The consultation, called Moving Buses Forward, ran from 9 May to 3 August with 720,000 leaflets delivered to households across the City Region.

The news comes as Greater Manchester’s buses are due to come into public control from this Sunday (24 September).

Public control, sometimes called franchising, would see decisions about fares, routes, and timetables come under the control of local authorities, rather than private companies.

Campaigners argue that the changes would end a situation where private companies can “cherry-pick” the profitable routes and cut any quieter but essential services.

They also argue tickets would be simpler, buses could integrate better with Merseyrail, trains, and ferries, and the public would be able to reinvest profits into the network.

In Greater Manchester, the “Doing Buses Differently” consultation received more than 8,500 responses with 83% supporting taking buses into public control and only 8% disagreeing.

The Liverpool City Region is around half the size of Greater Manchester so as a proportion of the region’s population more people responded.

The Better Buses for Merseyside coalition, which held a launch event in May and pushed activists to support the plans, handed in a petition signed by 1700 local people in August.

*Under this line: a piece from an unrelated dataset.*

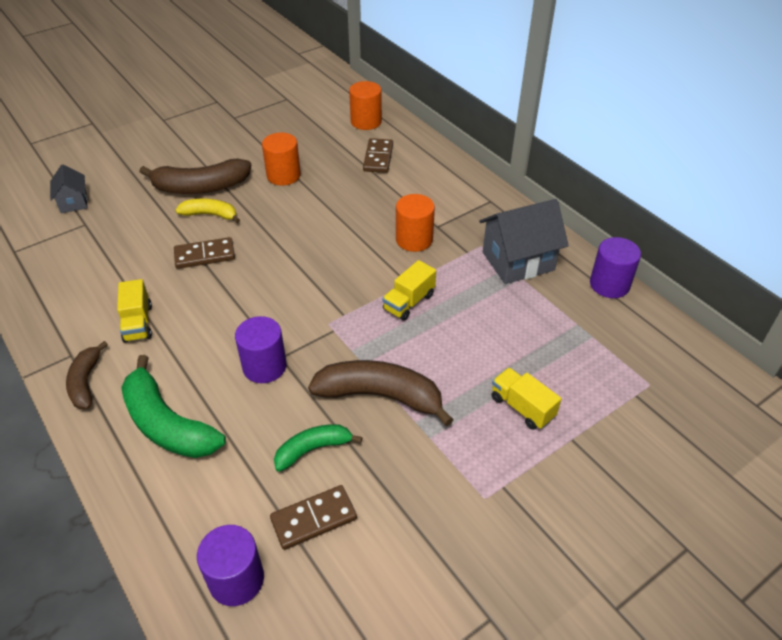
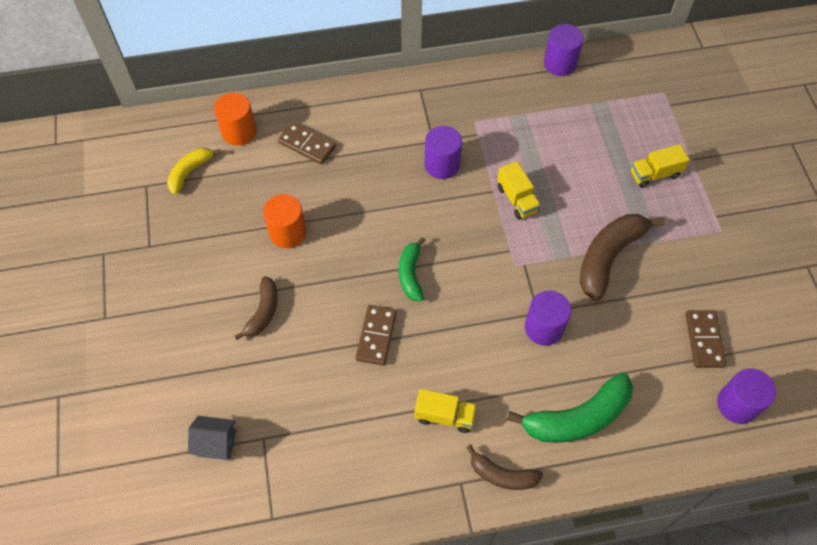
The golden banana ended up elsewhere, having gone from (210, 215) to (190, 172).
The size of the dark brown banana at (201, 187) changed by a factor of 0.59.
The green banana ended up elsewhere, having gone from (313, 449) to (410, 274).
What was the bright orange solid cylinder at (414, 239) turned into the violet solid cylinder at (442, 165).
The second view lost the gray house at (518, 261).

They argue that the higher levels of participation show that support for public control is growing as Greater Manchester shows the way.

Matthew Topham, a campaigner at Better Buses for Merseyside, said, “The size of this response shows that who our buses work for is a key question for the region.

“Passengers, businesses, and communities have had enough of a system that prioritises profits for the likes of Arriva over protecting routes and keeping fares low.

“We know that things can’t go on as they are. Greater Manchester shows that public control could be just the ticket for reviving our bus network after mismanagement in private hands.”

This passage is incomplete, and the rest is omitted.